Oct. 4: Today in U.S. military history

Today’s post is in honor of the four 3rd Special Forces Group soldiers who were killed during a reconnaissance patrol in Niger one year ago today: Staff Sgt. Bryan C. Black, 34 of Puyallup, Wa.; Staff Sgt. Jeremiah W. Johnson, 39 of Springboro, Ohio; Sgt. La David T. Johnson, 25 of Miami Gardens, Fla.; and Staff Sgt. Dustin M. Wright, 29 of Lyons, Ga.

Left to right: SSgt. Black, SSgt. Jeremiah Johnson, Sgt. La David Johnson, and SSgt. Wright

1777: A week after losing Philadelphia to the British, Gen. George Washington decides to surprise Gen. Sir William Howe’s force encamped at Germantown (Pa.). 11,000 Continental troops and militia have marched 16 miles through the night, and begin their assault at 5:30 a.m.. Although initially successful, heavy fog, insufficiently trained troops, and stiff British resistance unravel Washington’s coordinated assault and the attack falls apart. Washington’s army suffers over 1,000 casualties and will have to spend the winter at Valley Forge.

1821: Lt. Robert F. Stockton, veteran of the War of 1812 who also fought the Barbary pirates, sets sail from Boston to interdict the African slave trade. Stockton will help establish the country of Liberia, where thousands of former American slaves and free blacks are resettled. He will capture several slave ships on this cruise, of which he writes, “I have great satisfaction in the reflection that I have procrastinated the slavery of some 800 Africans, and have broken off this horrible traffic to the northward of Cape Palmas for at least this season.

1822: Rutherford B. Hayes, the 19th President of the United States, is born in Delaware, Oh.. Despite having no military background, Hayes will be appointed Major in the 23rd Regiment of Ohio Volunteer Infantry. The talented officer will be wounded five times during the Civil War, ultimately reaching the rank of Brevet Major General. Also serving in the 23rd Regiment is Pvt. – and future Pres. – William McKinley.

1906: A Marine expeditionary force, under command of Lt. Col. Franklin J. Moses, sets sail for Cuba to restore law and order. The Marines are supplemented by a squadron of cavalry troopers of the 11th Cavalry Regiment (today’s 11th Armored Cavalry “Blackhorse” Regiment).

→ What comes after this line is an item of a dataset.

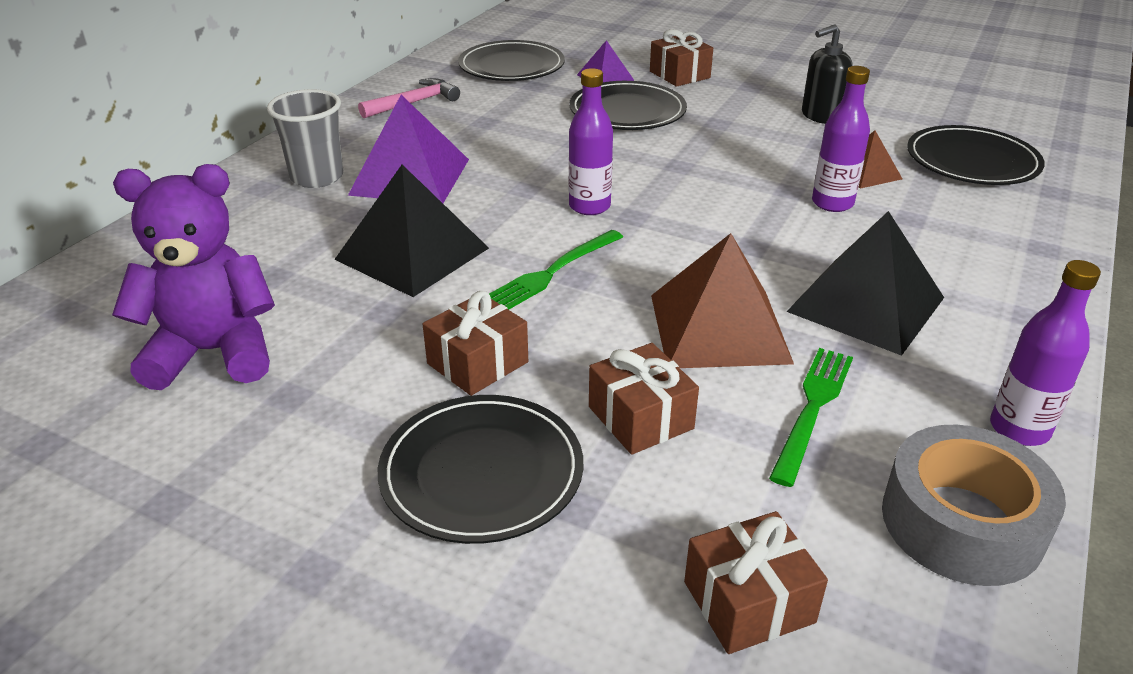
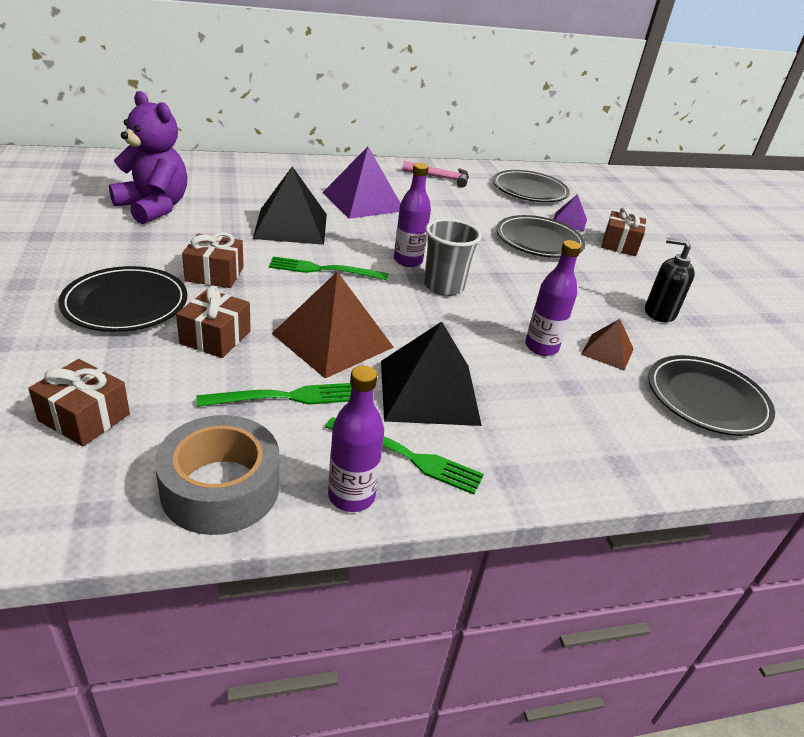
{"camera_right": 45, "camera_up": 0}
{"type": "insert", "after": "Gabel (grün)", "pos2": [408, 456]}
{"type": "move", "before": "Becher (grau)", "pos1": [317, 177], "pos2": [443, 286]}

1918: An explosion at the T. A. Gillespie Co. Shell Loading Plant in Sayreville, N.J. ignites a fire, leading to several more explosions that will last for three days. 300 buildings are destroyed, 100 people are killed, and hundreds are wounded. The plant is said to have on hand enough ammunition to supply the Western Front for six months. 12 Coast Guardsmen will be awarded the Navy Cross for their actions during the incident, and two will perish.

That same day, in Montrebeau Woods, France, a tank driven by Cpl. Harold W. Roberts of the Tank Corps’ 344th Battalion slides into a shell hole while positioning his tank to provide cover for a disabled tank. The 10-foot shell hole is filled with water and only one of the tank’s two occupants will be able to exit before the vehicle is flooded. Roberts tells his companion, “Well, only one of us can get out, and out you go.” For saving his fellow soldier’s life at the cost of his own, Cpl. Roberts is posthumously awarded the Medal of Honor.

1943: USS Ranger (CV-4) conducts the only American carrier operation in the northern Atlantic, when its Dauntless and Avenger crews attack a German convoy near Bod, Norway, sinking or damaging ten enemy vessels.

1944: After a heavy mortar barrage on Mt. Battaglia, Italy, Staff Sgt. Manuel V. Mendoza spots 200 enemy soldiers charging up the slope towards his position. He grabs his Thompson submachine gun and empties his five magazines into the charging force. He then switches to a carbine, exhausting that weapon’s ammunition as well. He draws his pistol and shoots a soldier armed with a flame-thrower, just before the German can reach Mendoza’s position. He then switches to a machinegun, pouring withering fire into the enemy and scattering them. When his gun jams, he switches to grenades and causes the enemy to begin fleeing. He charges after them, grabbing discarded weapons and capturing an enemy soldier. For single-handedly defeating a German counterattack, Staff Sgt. Mendoza is awarded the Distinguished Service Cross, which is upgraded to the Medal of Honor in 2014.

1985: The terrorist group Hezbollah announces that they have executed former CIA Beirut station chief William F. Buckley. Buckley, a former Special Forces Lt. Col. and veteran of both the Korean and Vietnam Wars, had been held captive for over 14 months.